# Best predator decoy



## hbbrownie (Dec 13, 2006)

hey fellas,
I was looking to buy a decoy, and was wondering if anybody has any luck with them and which type or brand theyre using. i am currently looking into the MOJO crtitter and the Predator Supreme decoys. if anyone has used these or another type of decoy and they work well please respond back. Thanks alot and good hunting. :beer:


----------



## R Buker (Oct 29, 2005)

The Predator Enticer is the best on the market. Small, *silent* and easy on batteries. It's the best one out there. The only problem this decoy has is the marketing. If the guy who makes them would get them out in front of the world, he'd sell a pile of them.


----------



## bart1_99 (Dec 15, 2005)

When I use a rabbit in distress call I have my feather flex fake rabbit. I use the coyote decoy also. That works very well in open area's. :sniper:


----------



## cya_coyote (Aug 31, 2005)

my decoy is a little less expensive... i just took four turkey feathers and tied them together in a bunch. i have them hanging with a piece of fishing line so i can just hang it from a branch or a stiff piece of grass. the wind provides all the movement you will need, and took about 5 minutes to make. if it gets lost, oh well, i can always make a new one...

cya

:sniper:


----------



## Ben VW (Dec 29, 2006)

Like Cya said, it does not have to be expenive to be effective.
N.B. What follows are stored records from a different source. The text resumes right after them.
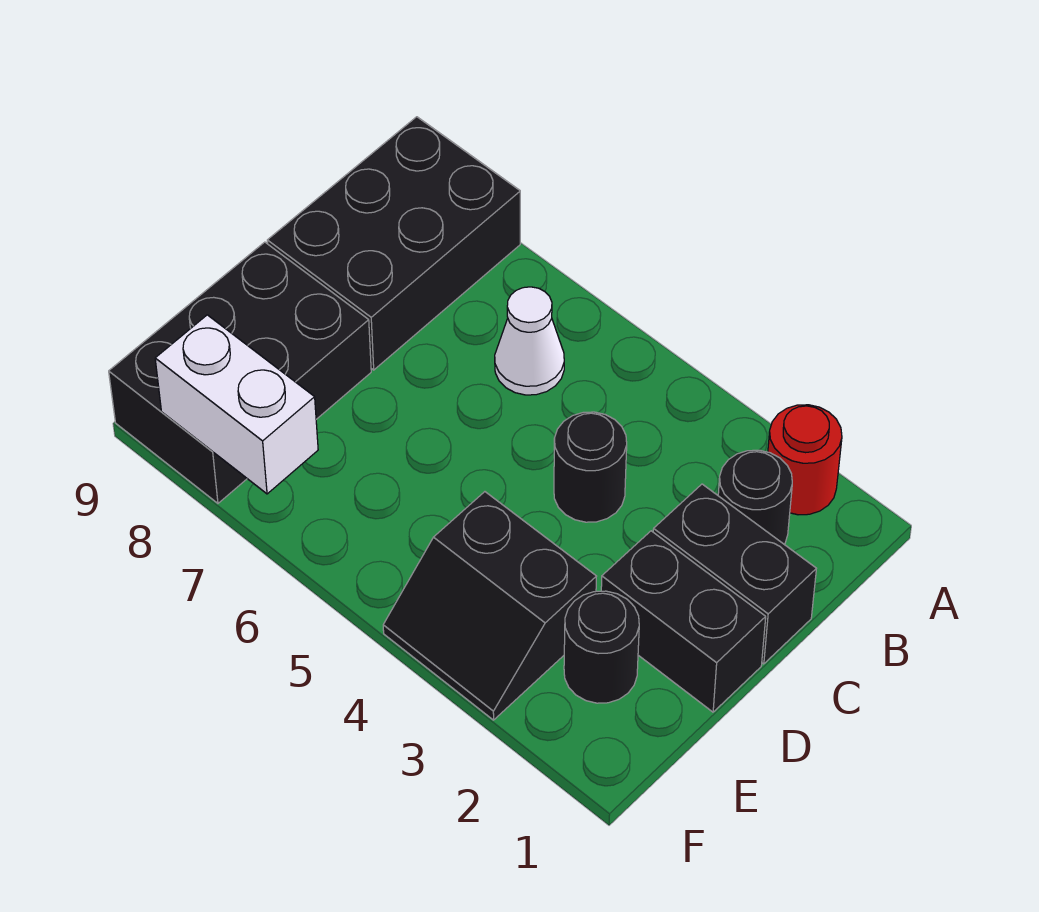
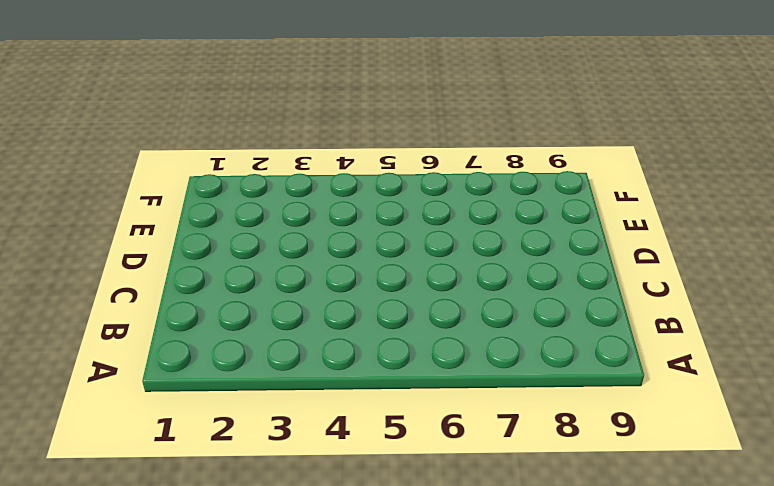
none -> red round brick A2 level 1
none -> black brick A8:C9 level 1

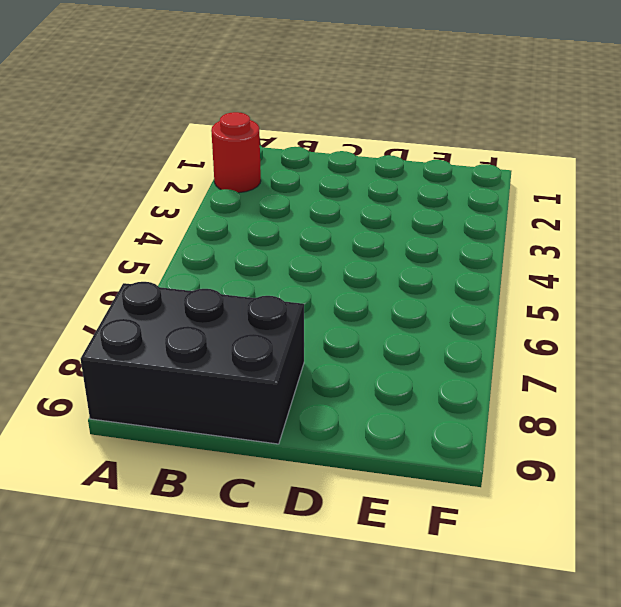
none -> black round brick B2 level 1
none -> white cone B6 level 1

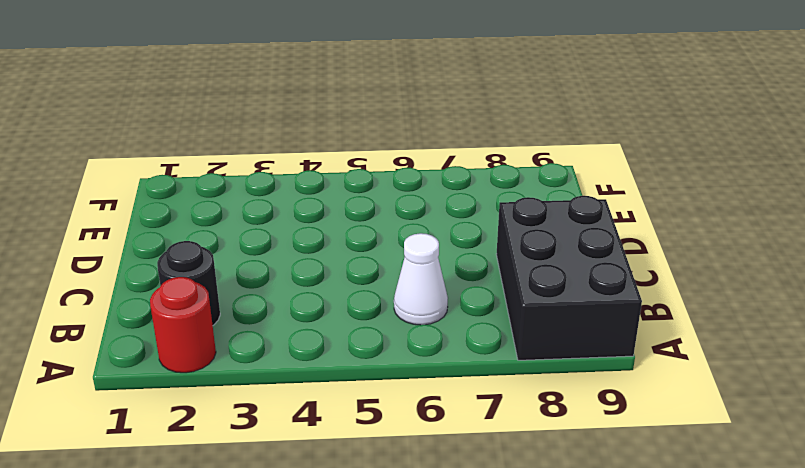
none -> black brick C1:C2 level 1
none -> black round brick C4 level 1

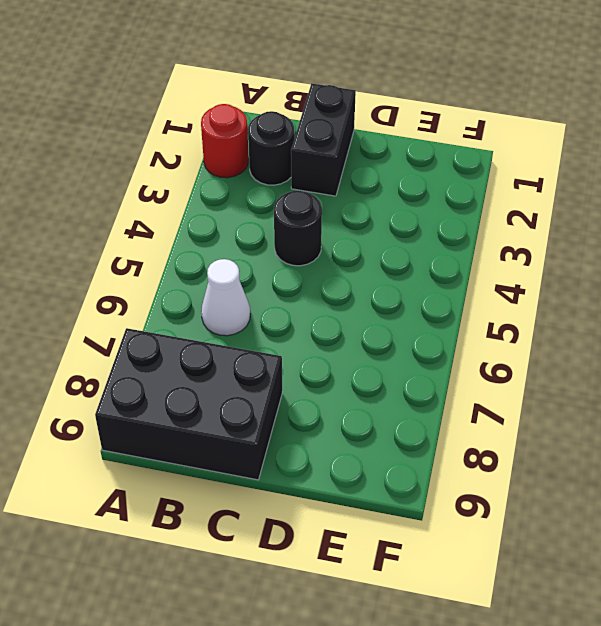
none -> black brick D1:D2 level 1
none -> black brick D8:F9 level 1

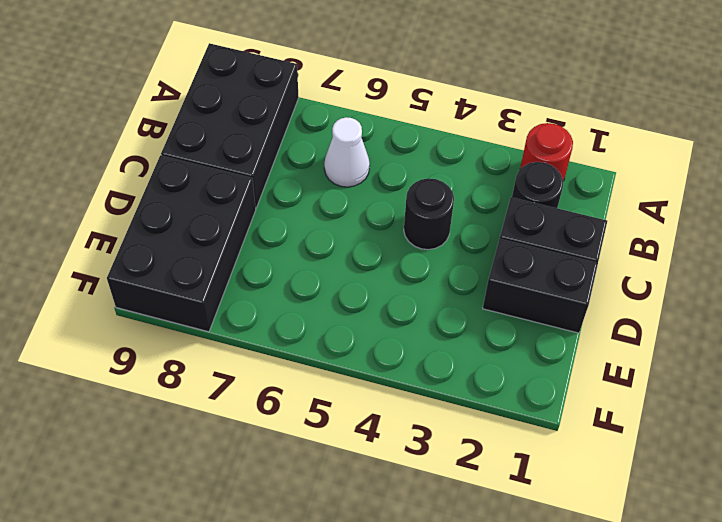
none -> black round brick E2 level 1
none -> black slope E3:F4 level 1 top E

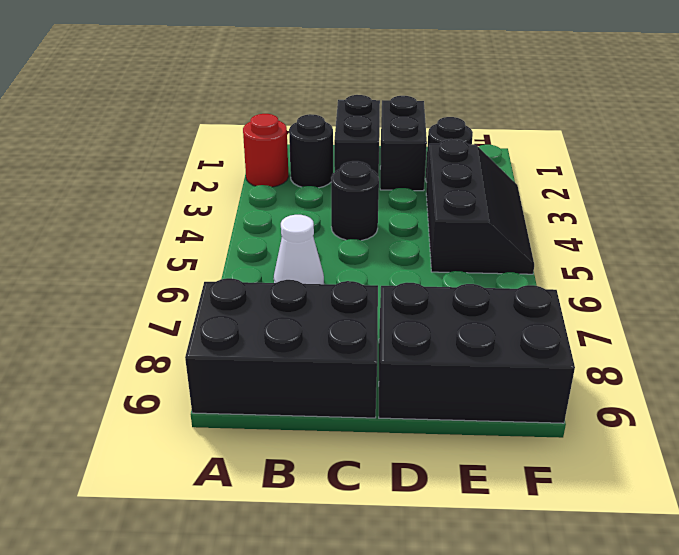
black slope E3:F5 level 1 top E -> black slope E3:F4 level 1 top E
none -> white brick F7:F8 level 2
I use this stuffed Dog-Bear thing in which i hang by a string on a branch. 









Good luck-
Ben VW


----------



## hbbrownie (Dec 13, 2006)

Thanks alot fellas. Those all sound like great ideas. I have heard of tyin some feathers together before, and since i have some pheasant wings lyin around that are for my bird dog maybe thats the way to go, or ill be creative like Ben VW and used a stuffed animal i know my little sister has plenty of those lying around! :lol: Thanks again guys, and good hunting! :sniper:


----------



## 19spud73 (Dec 29, 2006)

I'm glad someone is talking about movement. Predators rely on hearing, smell and sight. Now we can call into the wind, to avoid using scent coverups (which have mixed results at best), we can make e-caller's (which are great), but to really seal the deal.......we need visual stimulation to entice that dog to come in. If anyone is interested in finding a predator enticer, you can buy one at www.tail-wagger.com. Thanks for this information, I hope to see more posts on this subject.

:sniper:


----------



## DOGKILLR (Oct 9, 2006)

Bart, you say you have a featherflex coyote decoy? Where did you get it? I haven't seen one of them.


----------



## Chuck W. (Aug 1, 2006)

I have a FeatherFlex Rabbit, it has a timer 30 sec on 30 sec off. The thing shakes all over the place. The it makes a thumping sound you can hear if you are close when it turns on..

:lol: when it shakes it Kinda looks like a rabbit trying to pass a peach seed LOL :lol:

I got mine at Bass Pro..


----------